La sanità nell’area nord della provincia di Frosinone sempre al centro del dibattito politico-istituzionale. A sollevare con forza la questione è il Dott. Antonio Necci, Consigliere comunale di Anagni, Capogruppo Lega e Delegato alla Sanità, che ha indirizzato una lettera formale al Presidente della Regione Lazio Francesco Rocca, denunciando una situazione che definisce grave e ormai strutturale.
Nel documento, recante la data di oggi 9 gennaio 2026, Necci richiama l’attenzione sulle persistenti criticità sanitarie del Distretto A della provincia di Frosinone, un’area che serve un bacino di circa 80 mila abitanti e che, secondo il consigliere, vive da oltre dieci anni una condizione di progressivo depotenziamento dei servizi.

Il tono della lettera è rispettoso, ma non rinunciatario. Antonio Necci ricorda come, due anni fa, lo stesso Francesco Rocca, all’inizio del suo mandato alla guida della Regione Lazio, avesse assunto impegni pubblici precisi con i cittadini dell’area, assicurando un cambio di passo nella gestione della sanità territoriale. Impegni che, a giudizio del consigliere comunale, non hanno trovato concreta attuazione.

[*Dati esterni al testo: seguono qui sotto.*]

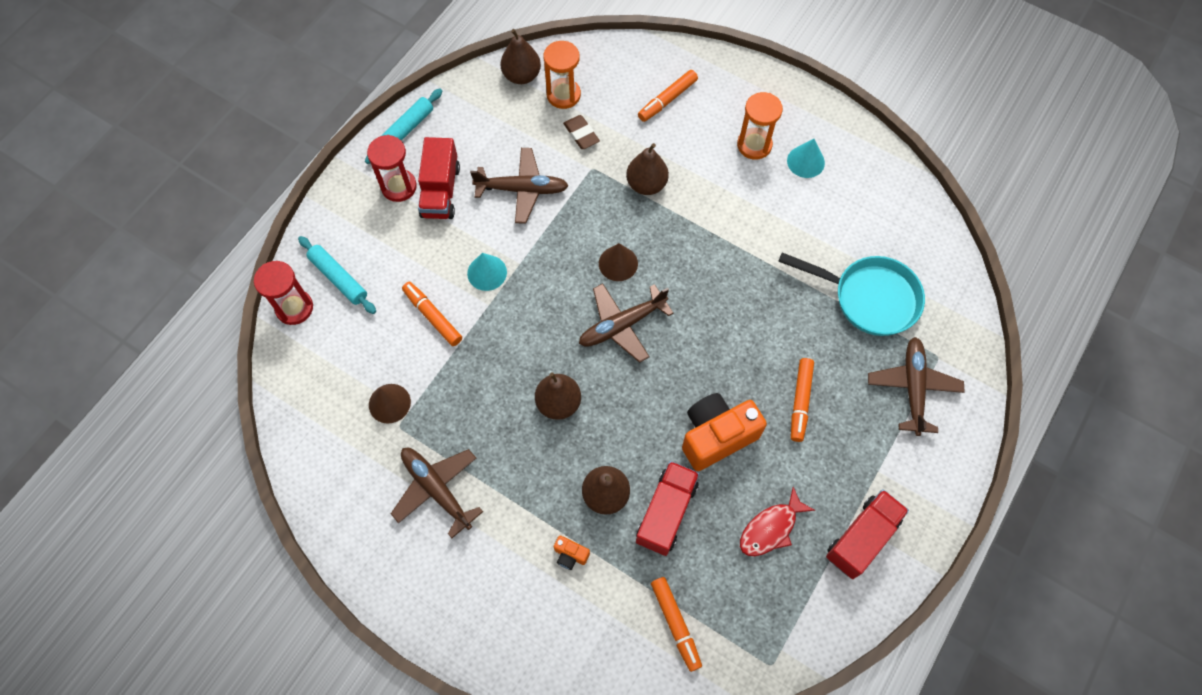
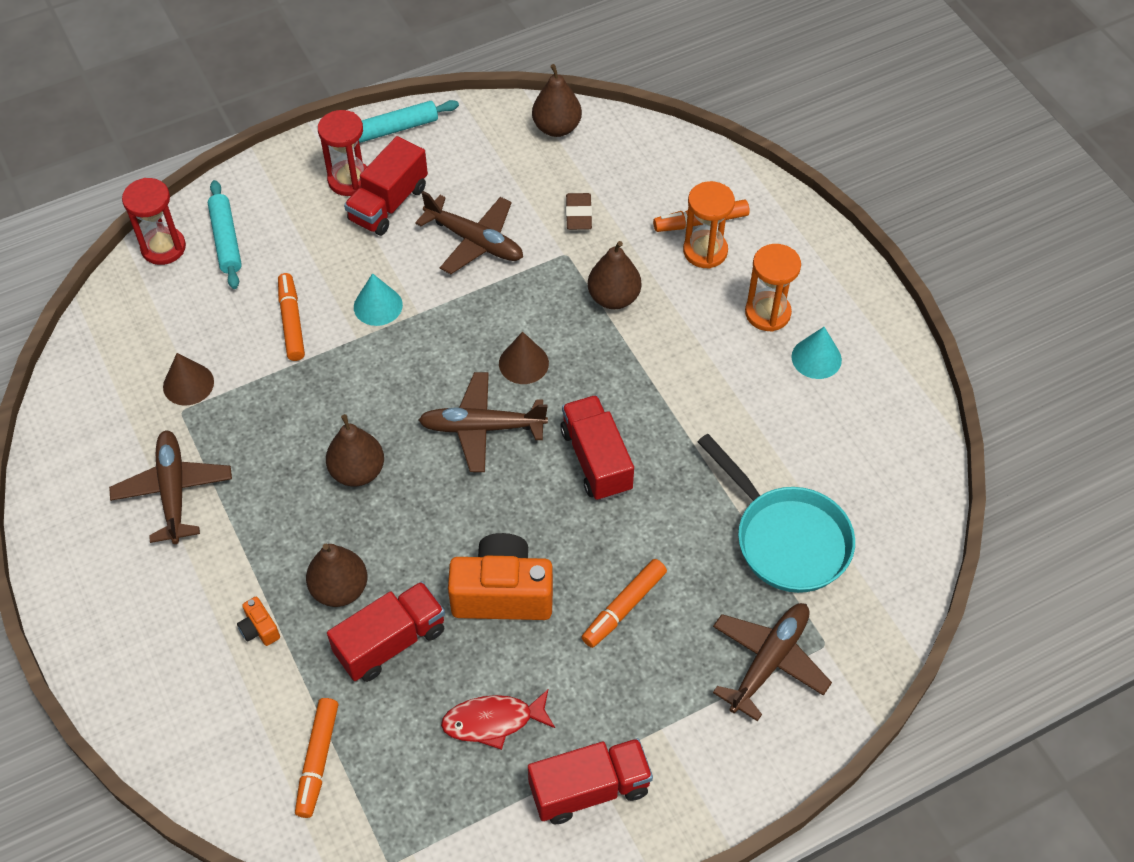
camera: 30 degrees right, 10 degrees down
(563, 95) = (588, 166): orange hourglass -> orange hourglass (705, 251)
(713, 308) = (596, 460): none -> red truck

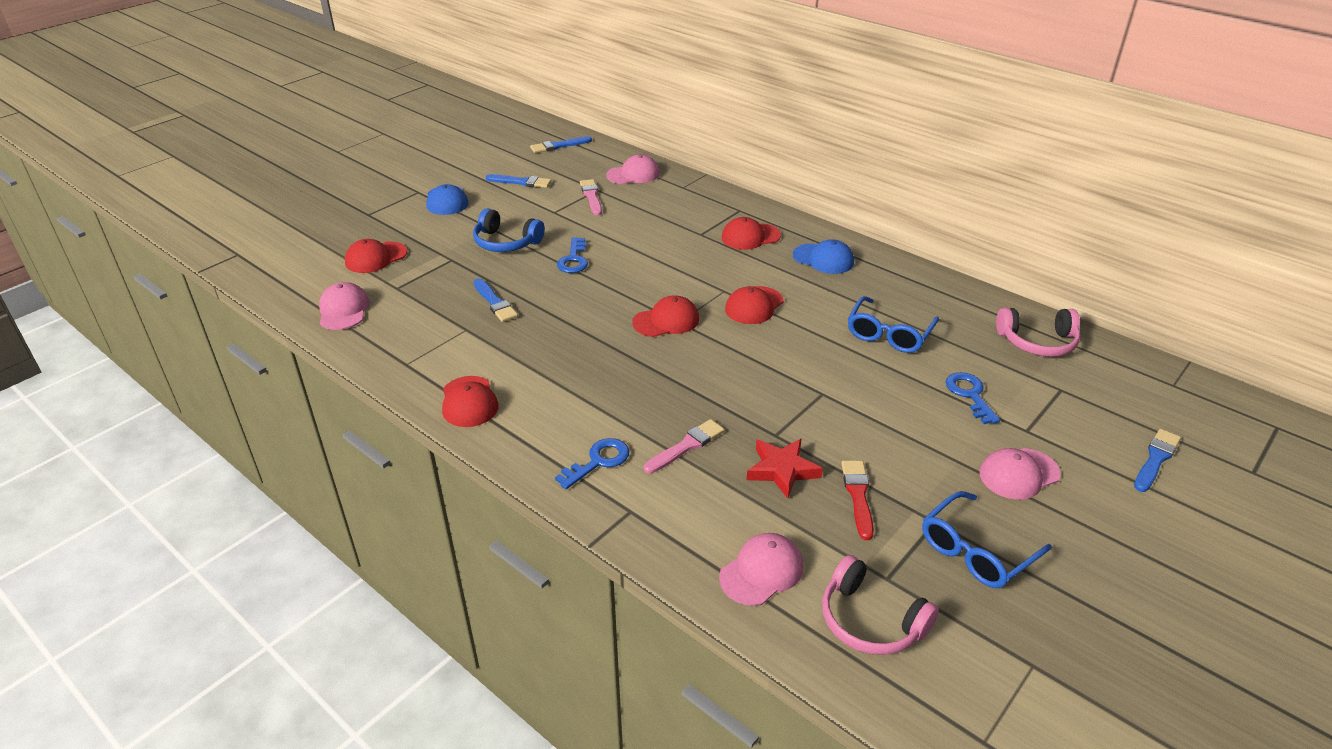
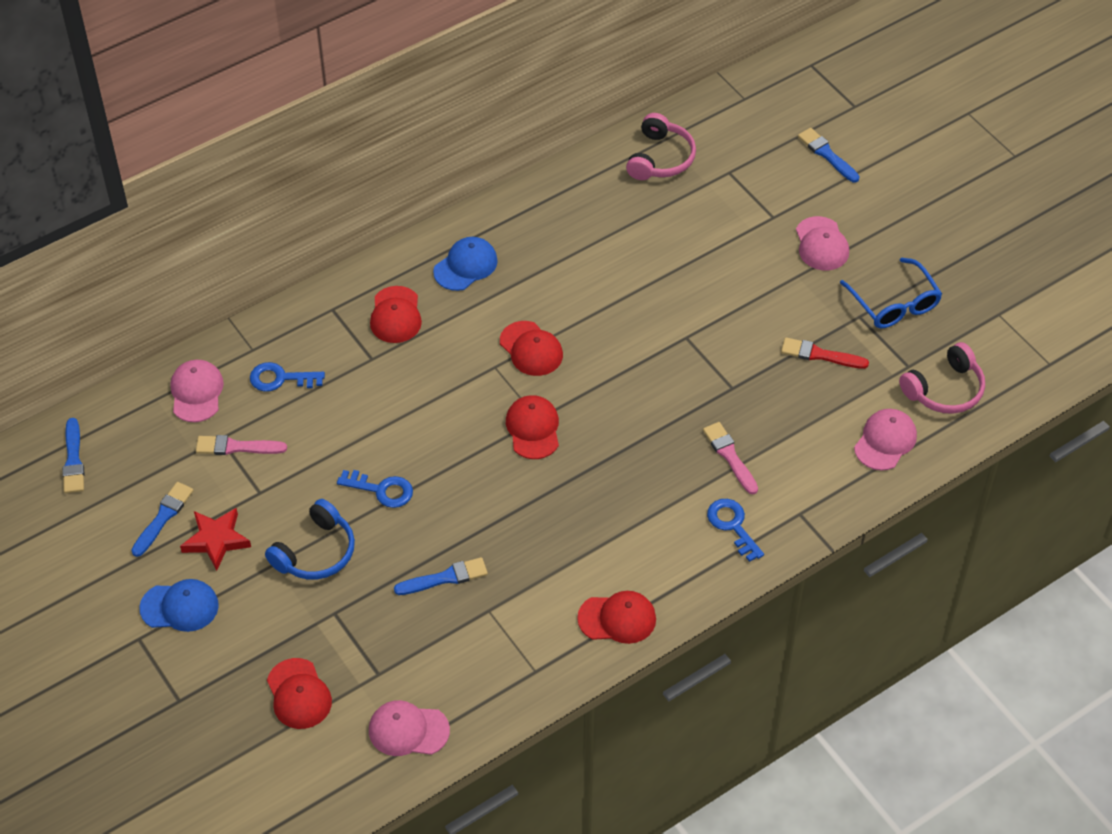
camera: 75 degrees left, 15 degrees up
(762, 571) = (885, 441): pink cap -> pink cap turned 60 degrees clockwise
(782, 470) = (778, 396): red star -> red star (216, 540)
(889, 334) = (614, 258): blue glasses -> none
(969, 395) = (718, 235): blue key -> blue key (280, 379)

Uno dei passaggi più significativi riguarda il polo oncologico dell’ex Presidio ospedaliero di Anagni, inaugurato come simbolo di rilancio dell’assistenza sanitaria locale. Una struttura che, come riconosce lo stesso Necci, è stata effettivamente aperta, ma che oggi può contare sulla presenza di un solo oncologo, limitando di fatto l’attività alla mera accoglienza dei pazienti, senza la possibilità di garantire un servizio pienamente operativo.
Ancora più critica, nella ricostruzione contenuta nella lettera, è la questione legata alla totale assenza di un servizio di medicina d’urgenza-emergenza nell’area nord della provincia di Frosinone. Un nodo definito “drammatico”, soprattutto alla luce delle interlocuzioni e dei progetti avviati con Ares 118, rimasti però senza una traduzione concreta in decisioni politiche regionali.
Nel testo indirizzato al Presidente, Necci chiede un intervento diretto e immediato: l’istituzione e la convocazione di un tavolo tecnico che coinvolga tutte le figure competenti, con l’obiettivo di affrontare in modo definitivo una situazione che, secondo il consigliere, ha generato sfiducia profonda nei cittadini verso la politica sanitaria regionale.
Il messaggio finale è chiaro e politicamente netto. Dopo oltre un decennio di difficoltà, i residenti del Distretto A chiedono risposte concrete e tempi certi. La lettera del Consigliere comunale di Anagni si configura così come un atto istituzionale, ma anche come una presa di posizione politica forte, che richiama la Regione Lazio alle proprie responsabilità e al rispetto degli impegni assunti.